For Nebraska football fans, Michigan State’s win over Ohio State in the Big Ten Championship Game was exciting but also just the slightest bit galling. After all, it was a five-turnover performance by Nebraska against Michigan State in Lincoln that opened the door for the Spartans to win the conference title.
So what must Nebraska do to walk through that door, bring home the Stagg Championship Trophy and put a number after the lonely “1999” on the West Stadium sign for conference titles? Here are five things that need to change for Nebraska to lift that trophy in December 2014.
All stats from cfbstats.com.
In the last three games of the 2013 season, Nebraska turned the ball over 10 times. Those turnovers, more than anything else, were what turned the tide in Nebraska’s two losses in their final three games, killing any chance it may have had to play for a conference championship.
Nebraska ended the season No. 120 (!) nationally in turnover margin. The new B1G champion Spartans? No. 7 nationally. As the light bulb commercial says, "if you argue with math, you will lose."
There are times when a problem becomes so bad that it becomes a parody of itself. Nebraska’s punt return game reached that point when, against Iowa, returner Jordan Westerkamp was so focused on the Hawkeyes’ downing of a punt at the NU 1-yard line that he successfully fielded a fair catch of the next punt.
At the Nebraska 3-yard line.
Nebraska is never going to have the kind of elite athletes to compete on a level footing with the best teams in the country. It needs an edge, and one of those edges can and should be on special teams.
Rather than surrender yardage on every punt (Nebraska was No. 123 nationally in punt returns in 2013), Nebraska should be focusing on being one of the best in the country and stealing yards—and therefore points—in the return game.
The only upside to the comedy of errors that was Nebraska’s punt return game in 2013 is that it was so bad that the need for change is obvious.

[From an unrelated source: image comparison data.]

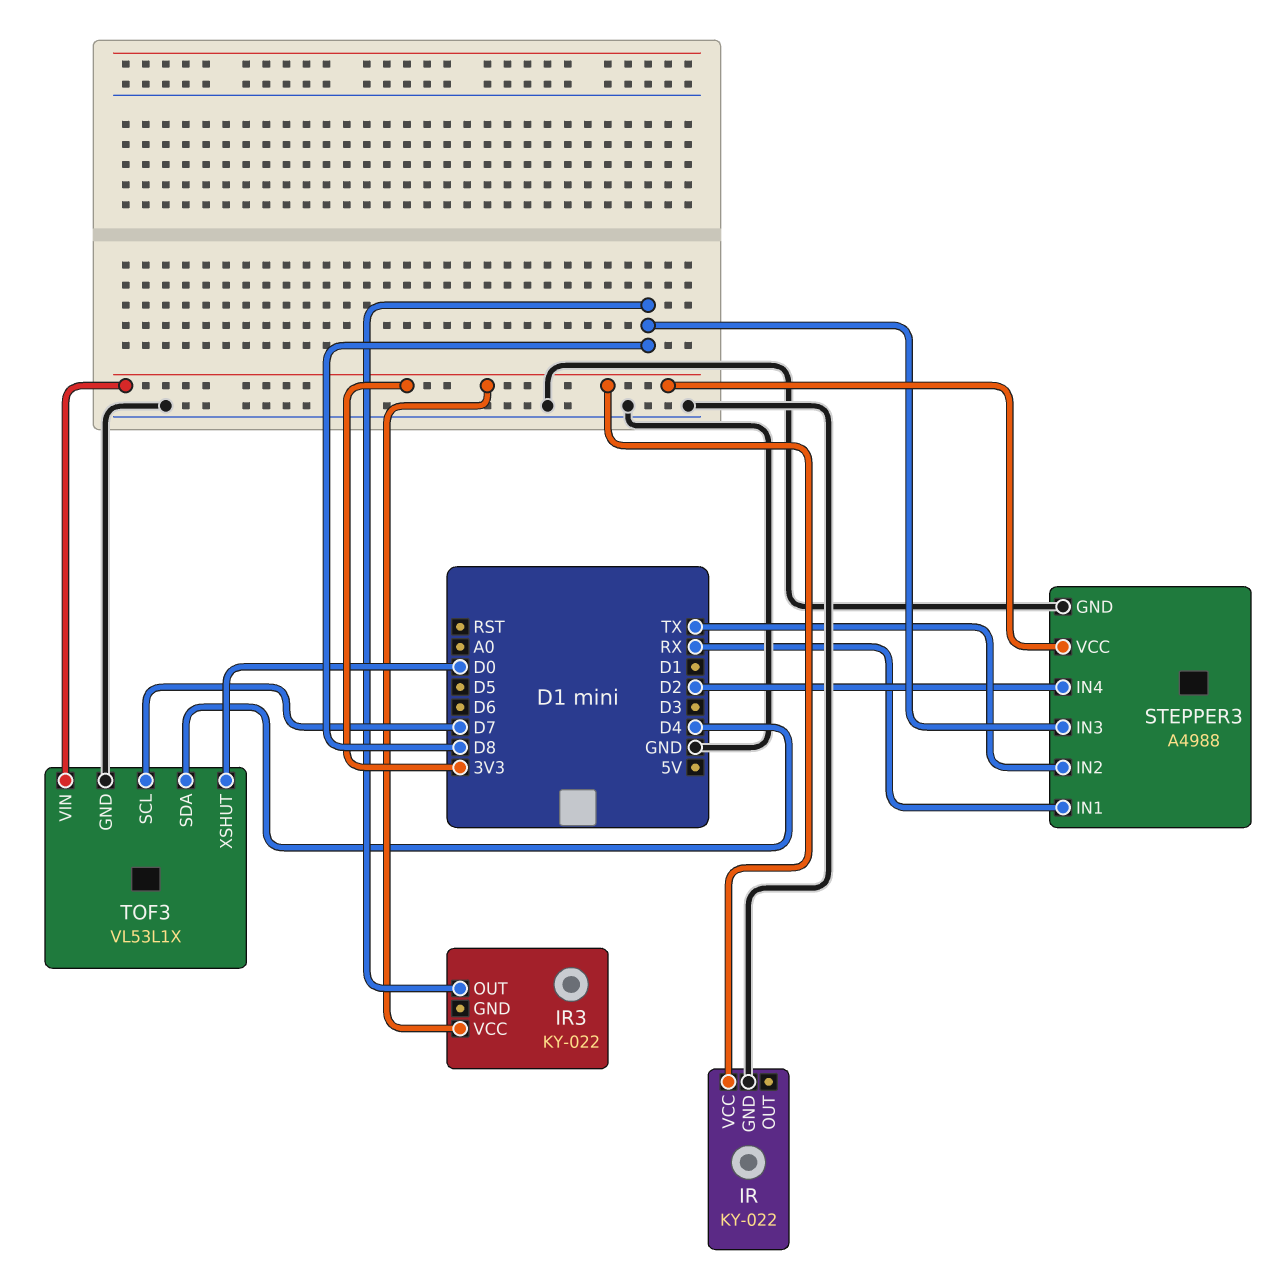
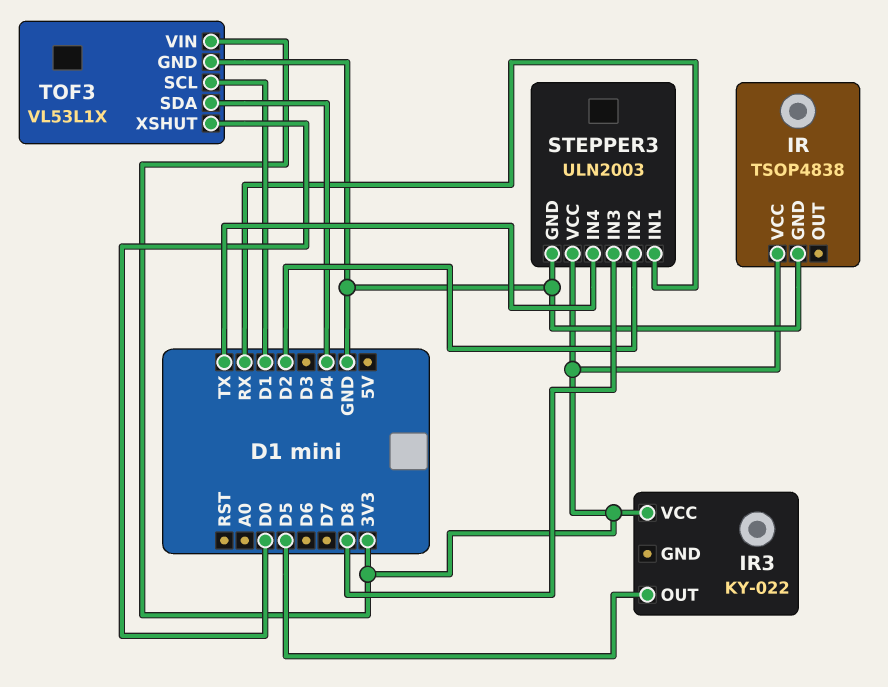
IR: KY-022 -> TSOP4838
IR3 pin OUT: D8 -> D5
STEPPER3: A4988 -> ULN2003
STEPPER3 pin IN2: TX -> D2
STEPPER3 pin IN4: D2 -> TX
TOF3 pin SCL: D7 -> D1

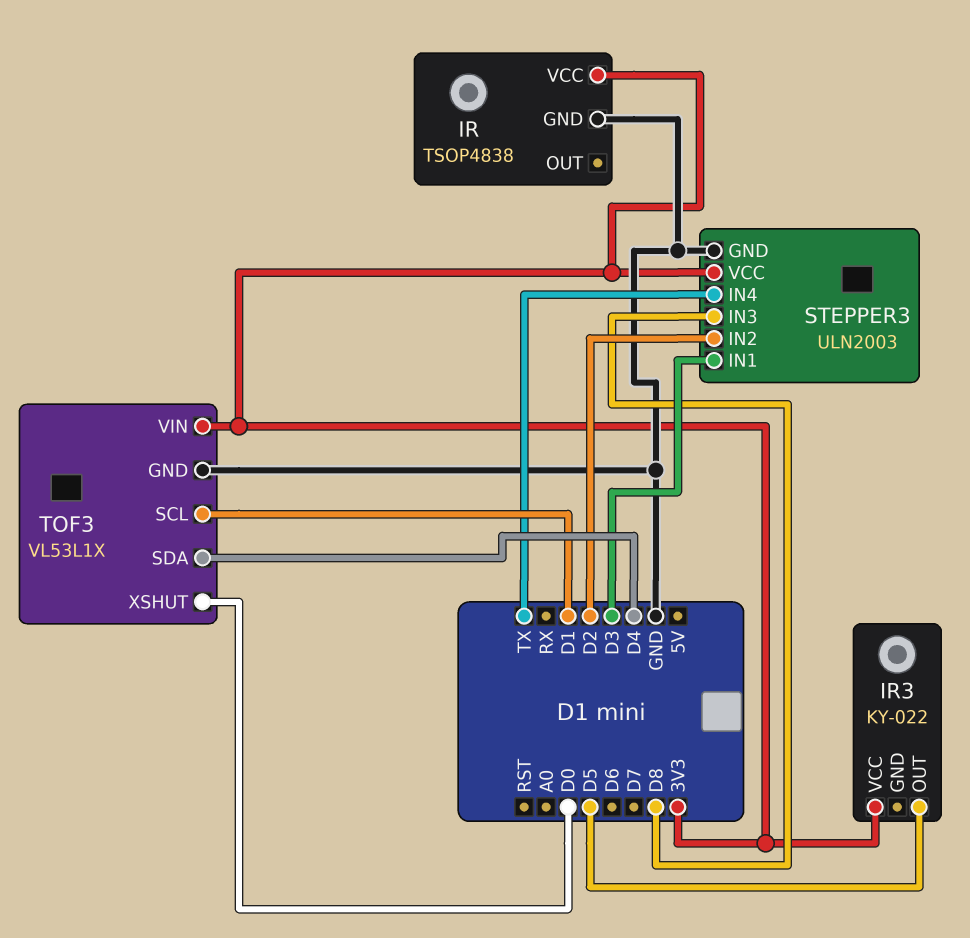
STEPPER3 pin IN1: RX -> D3

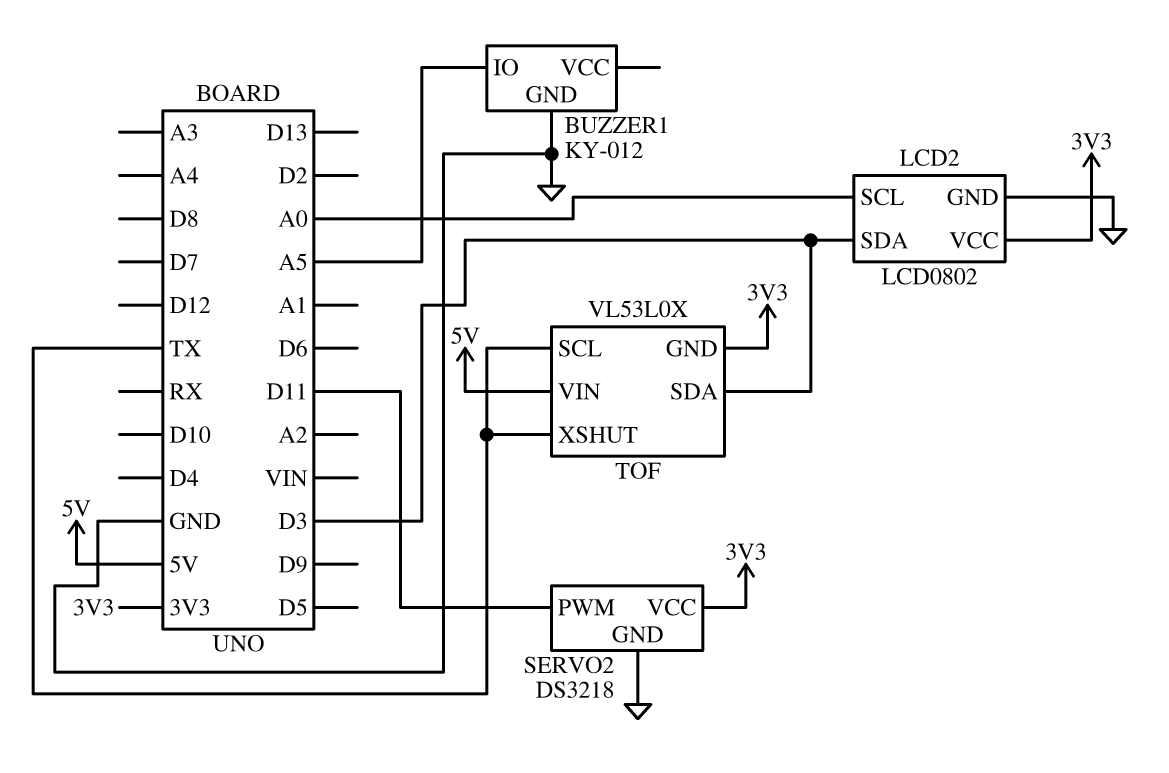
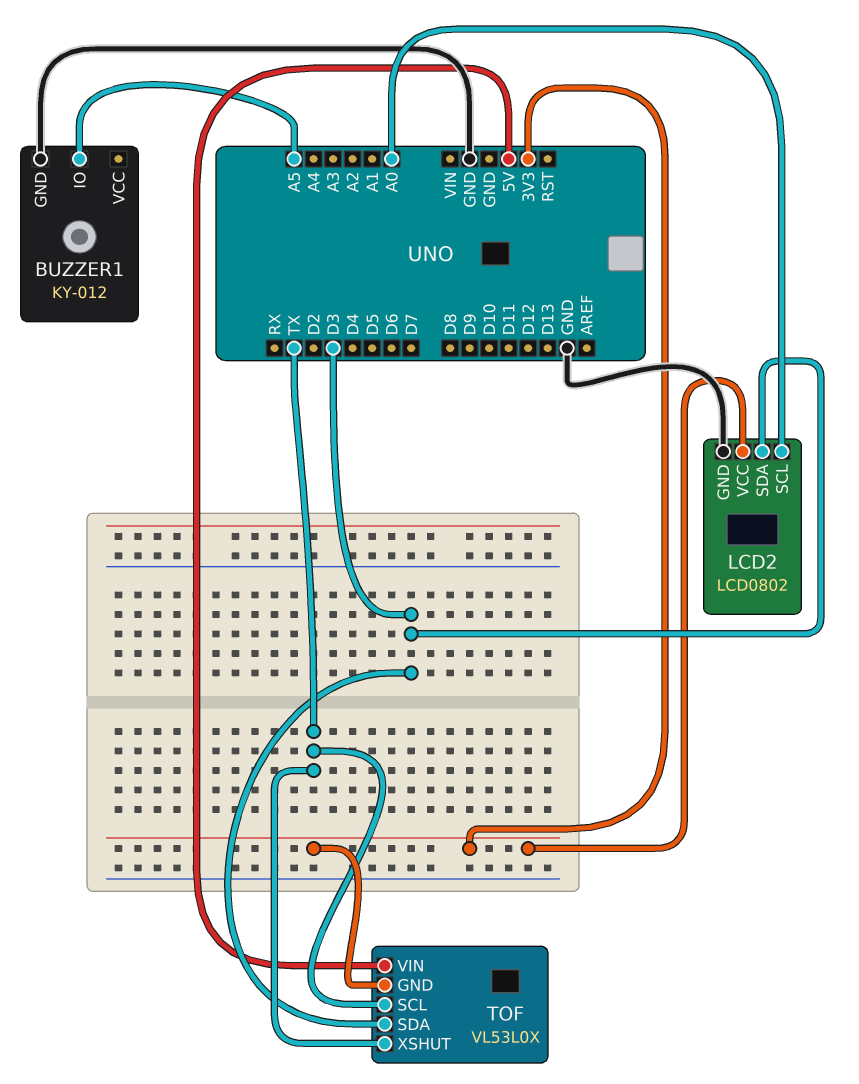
SERVO2: DS3218 -> none
SERVO2 pin GND: GND -> none
SERVO2 pin PWM: D11 -> none
SERVO2 pin VCC: 3V3 -> none

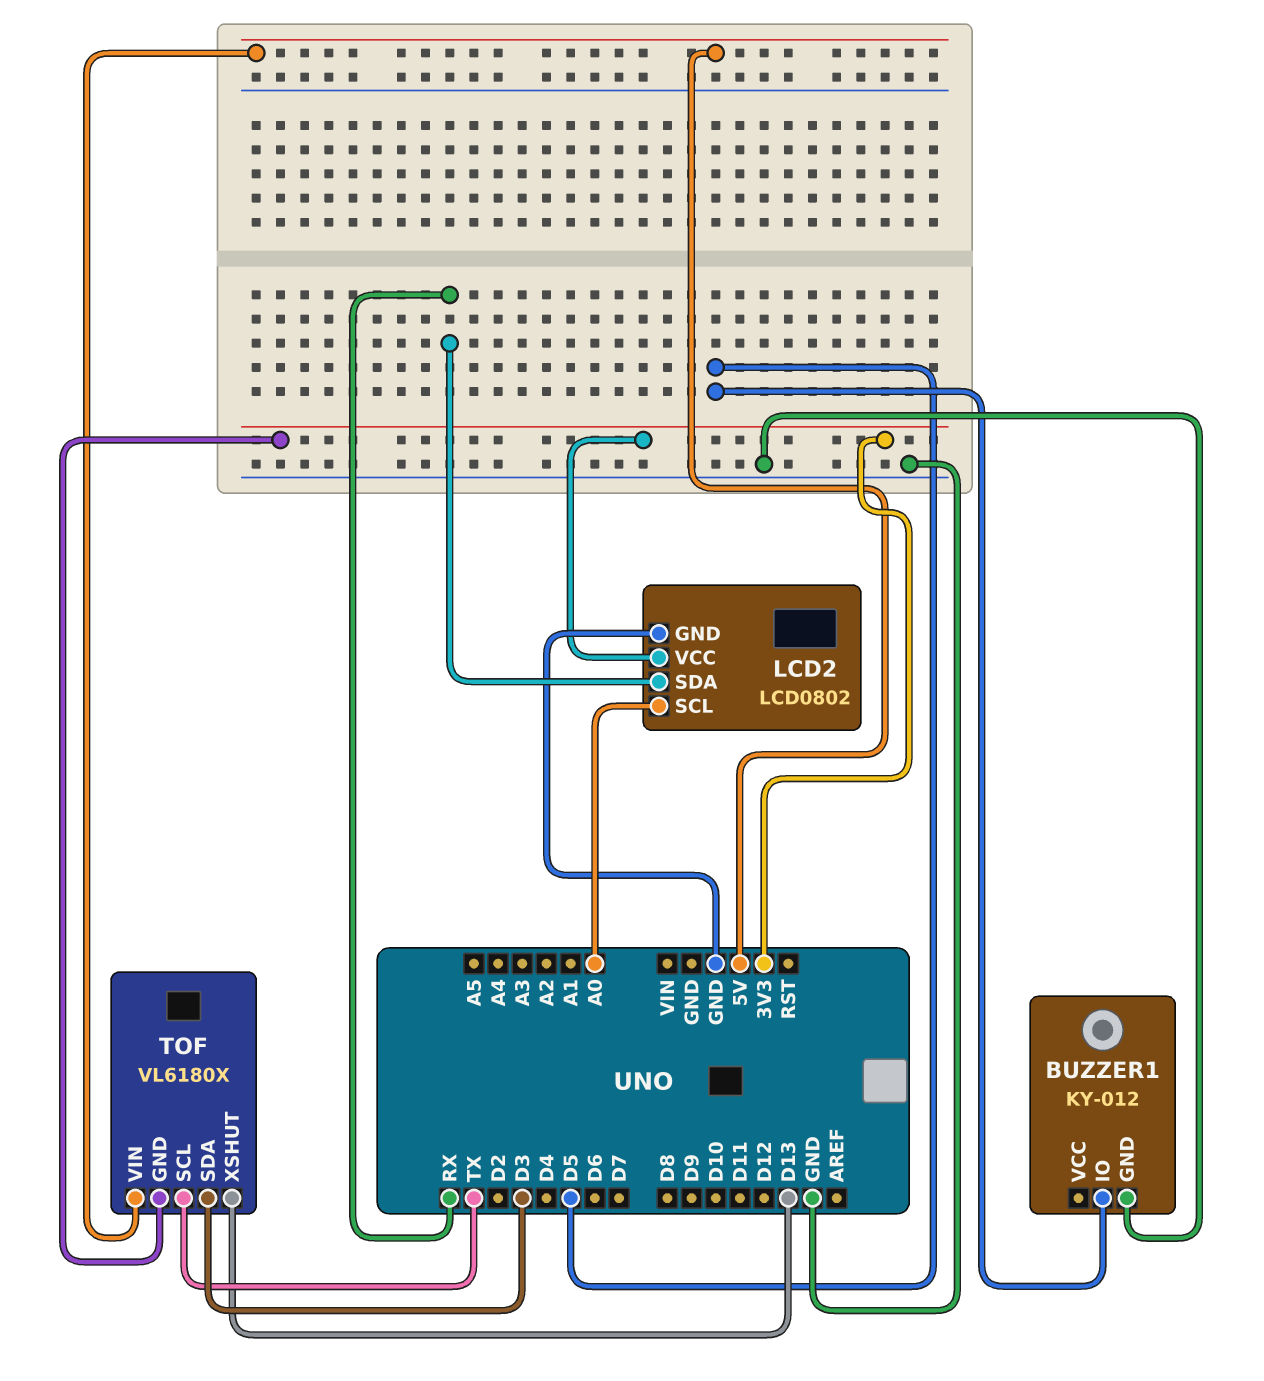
BUZZER1 pin IO: A5 -> D5
LCD2 pin SDA: D3 -> RX
TOF: VL53L0X -> VL6180X
TOF pin XSHUT: TX -> D13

Ross Els is currently Nebraska’s special teams coordinator. And the linebackers coach. And the recruiting coordinator.
Perhaps more focus on the punt return game will yield better results.
Redshirt freshman Tommy Armstrong and senior Ron Kellogg did admirable work in filling the shoes of four-year starting quarterback Taylor Martinez after his injury. But there is little doubt that the offense Nebraska ran in 2013 was designed for Martinez.
Watching Kellogg run an option (hide your eyes, children) is proof enough of that thesis.
Next year, Nebraska will be blessed with a number of options at quarterback, with Armstrong competing against Johnny Stanton, Zack Darlington and Ryker Fife (seriously!) for the starting job.
Each player has his own particular strengths and weaknesses, and it will be up to offensive coordinator Tim Beck to tailor (or, to continue the pun, un-Taylor) Nebraska’s 2014 offense to match up with those strengths and weaknesses.
For a season that started with huge questions about the defense, Nebraska ended the 2013 season ranked No. 34 in total defense. Take a look at this table, showing how the Blackshirts improved throughout the campaign in terms of total yards allowed.
|Opponent||Total Yards Allowed|
|South Dakota State||504|
Nebraska’s front seven, with the return of defensive end Randy Gregory and the continued development of a young linebacker corps, should be a source of strength for NU in 2014. If the Blackshirts can continue the trend from the end of 2013, a trip to Indianapolis is a realistic expectation.
Next year, with the addition of Rutgers and Maryland, Nebraska’s divisional home will change. Gone is the “Legends/Leaders” monikers, replaced with easier-to-remember “East/West” names (although the “B1G East” might cause some confusion with a few basketball fans). More importantly, though, Nebraska’s divisional rivals will change.
Gone will be the annual games against Michigan, Michigan State and Penn State. In their place will be annual matchups with Purdue, Illinois and (most importantly) Wisconsin.
Nebraska heads to Madison on Nov. 15, 2014. Sure, to win a title Nebraska will have to beat Minnesota and Iowa (which it could not do in 2013). But if Nebraska has any designs on winning a B1G title, it has to figure out how to deal with its new divisional rivals as well.